Remember This Key Phrase First
There's a saying in crypto: "Not your keys, not your coins." This means that if your coins are on an exchange, the platform is actually holding them, and you only have a ledger entry saying "the platform owes you this many coins." This isn't to say exchanges are always unsafe, but it's a reminder to understand the nature of the risk.
Keeping on an Exchange: Convenient, but with Counterparty Risk
Benefits: Easy to buy and sell, trade anytime, recover your password if you forget it, and no risk of losing your private keys. Suitable for small amounts or funds you trade frequently.

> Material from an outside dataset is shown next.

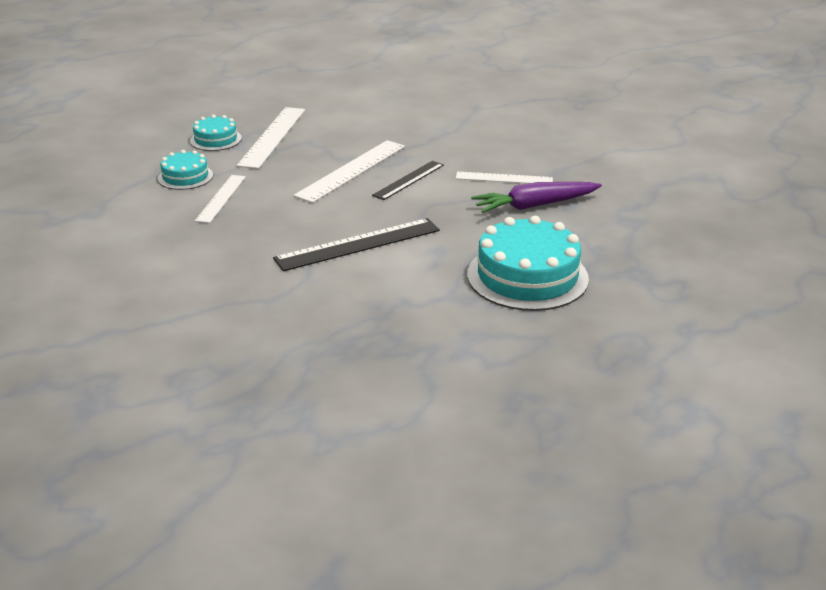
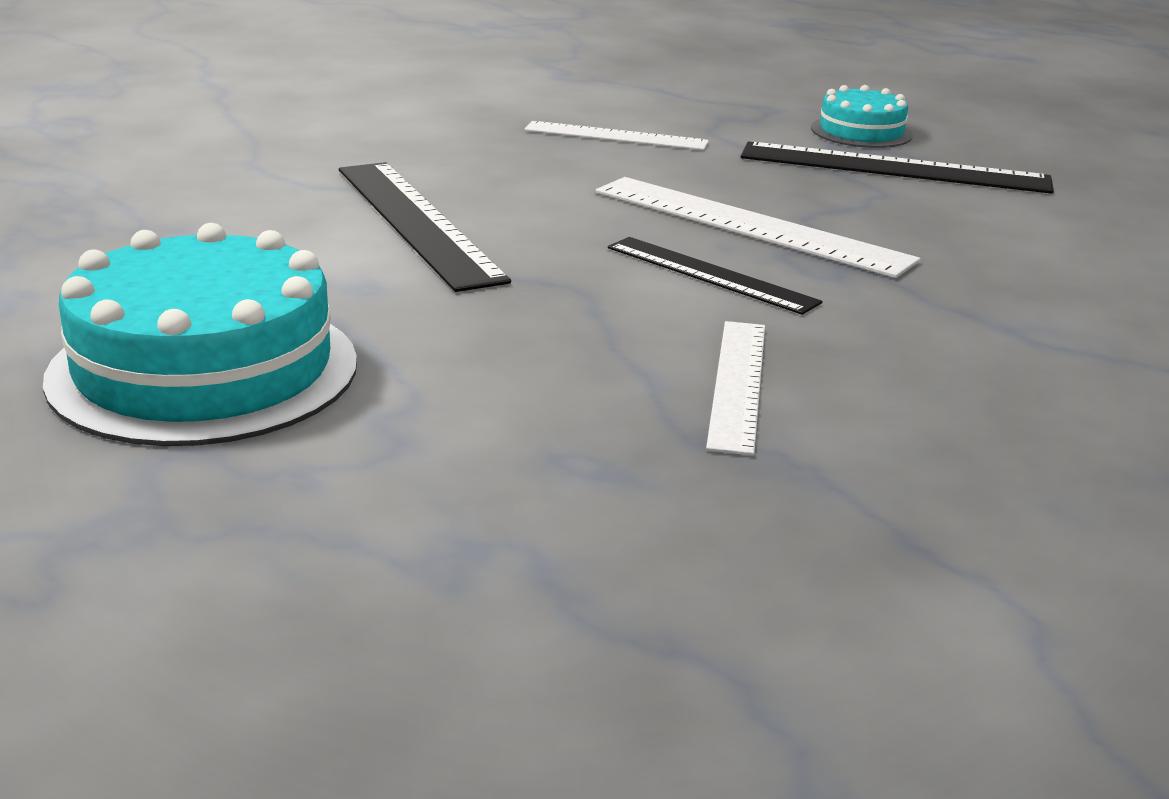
camera: 90 degrees right, 5 degrees down
(185, 177) = (698, 116): turquoise cake -> none
(272, 137) = (894, 168): white ruler -> black ruler
(535, 205) = (572, 412): purple carrot -> none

Risks: You are placing your trust in the platform. If the platform goes bankrupt, misuses user assets, gets hacked, or shuts down, you might not be able to withdraw your coins — FTX is a famous example. This is called "counterparty risk."
Keeping in Your Own Wallet: True Control, but All Responsibility is on You
Benefits: You truly control your coins. Platform bankruptcies won't affect you, and you can use them for on-chain transactions and dApps.
Risks: 100% of the security responsibility is on you — if you lose or leak your seed phrase/private key, no one can help you recover it, and your coins are gone forever. You also bear the consequences of sending to the wrong address, signing a malicious approval, or getting phished.
- Hot Wallets (mobile/browser extension wallets): Convenient, suitable for small daily amounts.
- Cold Wallets (hardware wallets): Private keys are offline, suitable for large amounts held long-term.
How Should Beginners Allocate? (Practical Advice)
Don't fall into the trap of choosing between "exchange or wallet." The safest approach is to allocate based on amount and purpose:
- Small amounts for frequent trading: Keep them on a major exchange with all security settings enabled.
- Large amounts you plan to hold long-term: Withdraw them to your own wallet (especially a cold wallet) and manage them yourself.
- Seed phrase: Write it down on paper, store it offline, and keep multiple backups. Never take a screenshot, upload it to the cloud, or share it with anyone (including people claiming to be customer support).
Summary
Exchanges are convenient but carry counterparty risk. Your own wallet is secure, but all responsibility falls on you. There is no absolute safety, only "diversification + good security practices + allocation based on amount." Keeping small amounts on exchanges, withdrawing large amounts to your wallet, and backing up your seed phrase offline is the most practical approach for beginners. This article is for educational purposes and does not constitute investment advice.